Normally, the MHCI/II complexes of antigen-presenting cells display exogenous or endogenous antigens for detection by T cell surface receptors, thereby activating an immune response that kills target cells.27–29 However, T cells are also regulated by co-inhibitory signals that have negative effects on T cell activity, proliferation and survival, thus preventing excessive immune activation.30–32 Such opposing pathways represent a sophisticated self-protective mechanism. These immunosuppressive molecules, called immune checkpoints, are profoundly intertwined with tumor occurrence and progression. These factors help tumors evade the immune system and induce immune tolerance,33–35 thereby rendering large numbers of tumor-infiltrated immune cells ineffective at combatting tumors. Our current findings reflect this phenomenon. Twenty-five ICGs were found to be highly expressed in C2 patients. From an alternative perspective, C2 patients may benefit from immunotherapy, and immune checkpoint inhibitors may improve their prognosis.
Via stepwise Cox estimation, we established FCER1G, PLAT, CCNB1, CD40, CD86 and ITGA5 as a gene signature to calculate the heal.immune risk score. FCER1G encodes a high-affinity IgE receptor associated with leukocyte infiltration in dermatitis, and it plays a key role in allergic reactions.36,37 In neoplasms, the function of FCER1G remains elusive; however, in renal cell carcinoma and multiple myeloma, FCER1G upregulation leads to cancer generation and development via interactions with immune cells.38,39PLAT encodes a fibrinolytic enzyme that plays a role in cell migration and tissue remodeling.40–42CCNB1 encodes cyclin B1, which promotes cell proliferation and tumor growth in various human cancers.43–45ITGA5 encodes an integrin family member. Extensive research has revealed that integrins mediate multiple pathological processes, including thrombotic disease, infectious diseases, inflammation, fibrosis, and cancer, by mediating cellular adhesion to the ECM and engaging and activating downstream signaling pathways.46–50 Collectively, these risk genes are critically positioned to regulate immune cell infiltration, ECM remodeling, cell cycle regulation and cell-ECM interactions. Further exploration of their functions in HCC is urgently needed.
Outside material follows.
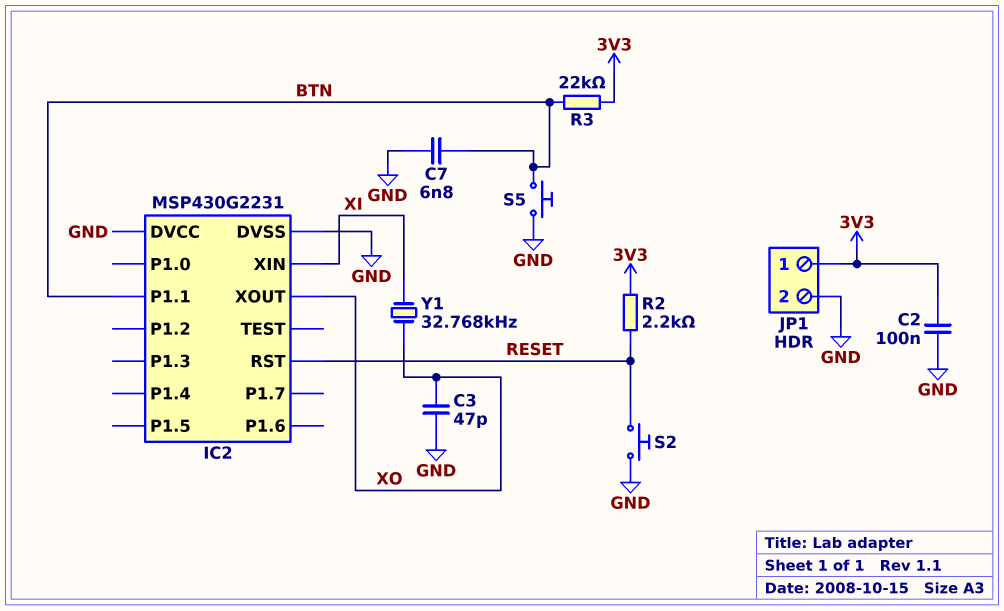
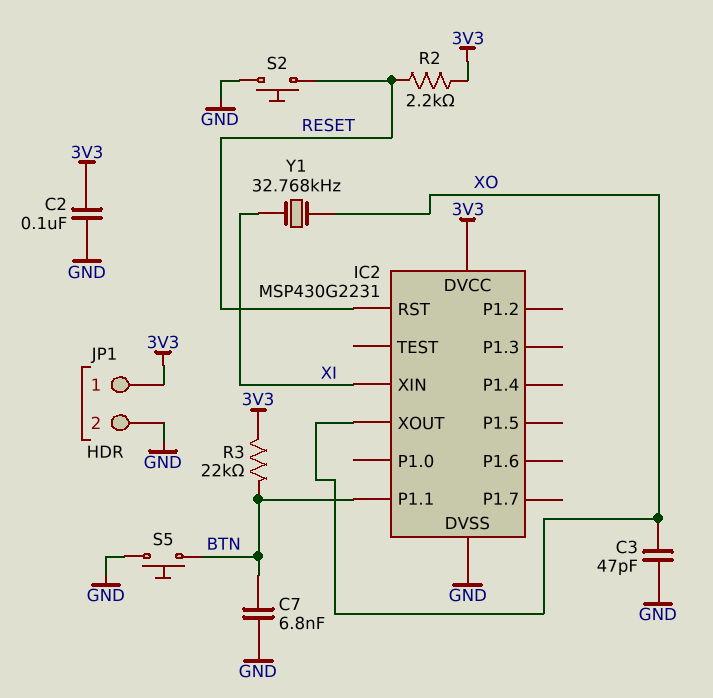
IC2 pin DVCC: GND -> 3V3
Finally, we established age, sex, TNM stage, and heal.immune score as independent prognostic risk factors based on multivariate and univariate Cox models, and these factors were incorporated into a nomogram. We confirmed the reliability of this scoring system by evaluating prognosis in the validation cohort. In this study, we integrated, for the first time, wound healing-related genes and ICGs to devise a metric to predict HCC prognosis, and we showed that this approach has good accuracy. The nomogram described here might serve as a new tool for clinical diagnosis and treatment.